Übersetzer vor Mammutaufgabe

OBDACHLOSE Frostschutzengel sollen Wohnungslose aus Osteuropa ansprechen und Vertrauen schaffen

■ Die Berliner Kältehilfe ist eine 1989 von Berliner Kirchengemeinden, Wohlfahrtsverbänden und der zuständigen Senatssozialverwaltung ins Leben gerufene Initiative. Ziel ist es, Obdachlosen in der kalten Jahreszeit zwischen Anfang November und Ende März einen Unterschlupf und damit Schutz vor den lebensbedrohlichen Temperaturen anzubieten.

■ In der vergangenen Wintersaison verzeichneten die Träger der Einrichtungen insgesamt etwa 69.500 Übernachtungen. Viele Einrichtungen waren überbelegt.

■ Hauptträger sind neben den Kirchengemeinden die Berliner Stadtmission, die Gebewo Soziale Dienste Berlin gGmbH und das Deutsche Rote Kreuz. Hinzu kommen Verbände, Vereine und Initiativen. Zudem engagieren sich viele ehrenamtliche Helfer für die Kältehilfe.

■ Die Projekte werden aus Zuwendungen des Landes Berlin und der Bezirksämter, von der Liga der Wohlfahrtsverbände und aus Spenden finanziert. Über das Internet (www.kaeltehilfe.de) können Interessierte ihre Unterstützung anbieten. Zudem können sich Obdachlose und Helfer über ein Kältehilfetelefon und eine Datenbank zu den Angeboten informieren. (epd)

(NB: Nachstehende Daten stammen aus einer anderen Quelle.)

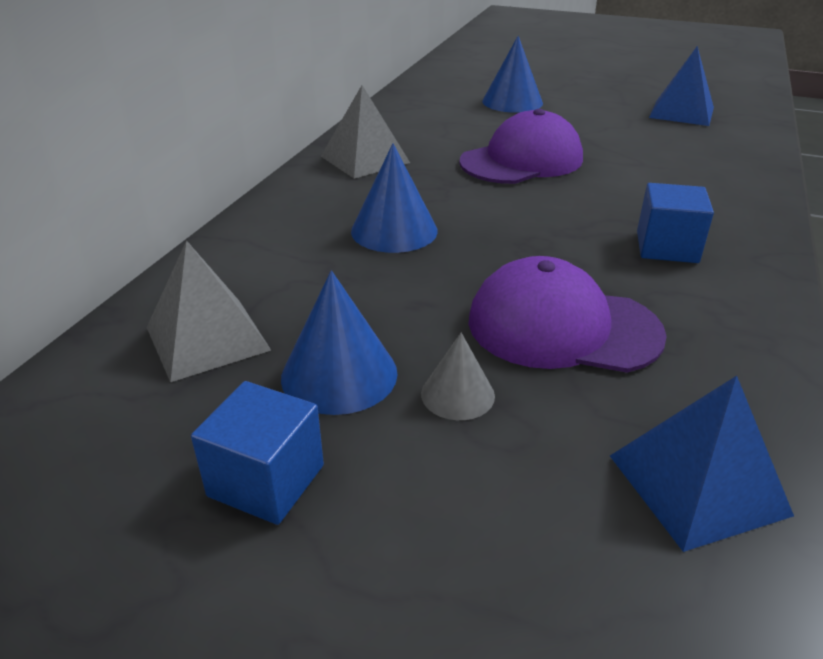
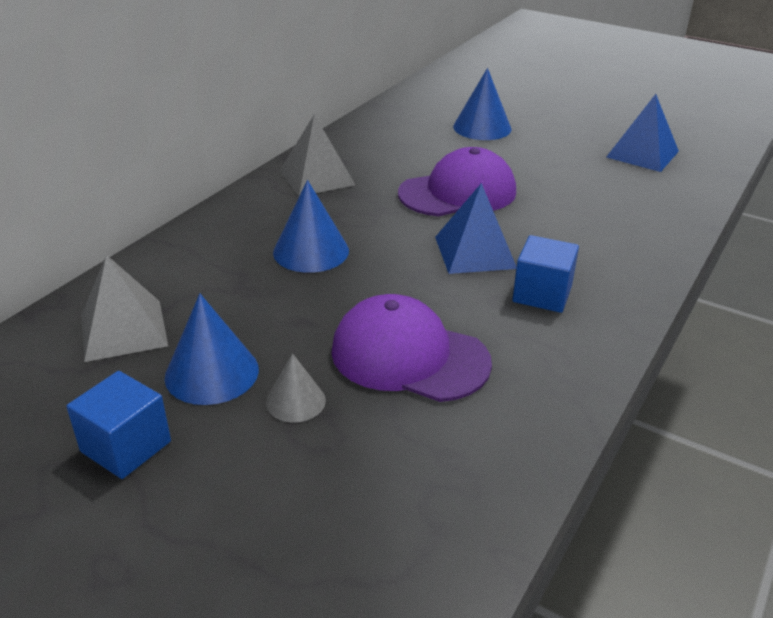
camera: 10 degrees right, 0 degrees up
(697, 484) = (445, 497): blue pyramid -> blue pyramid (474, 252)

Ein eiskalter Wind zieht durch die U-Bahn-Haltestelle am Hansaplatz. An deren Südausgang stellt Gesine Schwan drei „Frostschutzengel“ vor, zwei junge Frauen und einen Mann in knallroten Anoraks. Seit Anfang November sind sie für die Berliner Kältehilfe unterwegs, um speziell auf Obdachlose aus Osteuropa zuzugehen. Sie sprechen Polnisch, Russisch und baltische Sprachen und sollen bei den Betroffenen Vertrauen aufbauen.Die frühere Viadrina-Präsidentin Schwan ist Schirmherrin des Projekts, mit dem die Kältehilfe auf die steigende Anzahl von wohnungslosen Osteuropäern in Berlin reagiert. „Sie sorgen dafür, dass das Grundrecht auf Menschenwürde aufrechterhalten wird“, sagt Schwan mit Blick auf die drei Sozialarbeiter.

Sprachkenntnisse fehlen

„In manchen Notübernachtungen stammen inzwischen 50 bis 80 Prozent der Menschen aus Osteuropa“, sagt Robert Veltmann, Geschäftsführer der Gebewo, einem Träger der Kältehilfe. Die Rolltreppe rattert, während er die Probleme in den Notunterkünften schildert: Viele MitarbeiterInnen seien frustriert, da sie nur noch Haushaltstätigkeiten nachkämen. Denn die Sprachkenntnisse fehlten, um die Obdachlosen fachgerecht zu beraten. Diese Lücke sollen die Frostschutzengel schließen, die in diesem Winter zum ersten Mal zum Einsatz kommen.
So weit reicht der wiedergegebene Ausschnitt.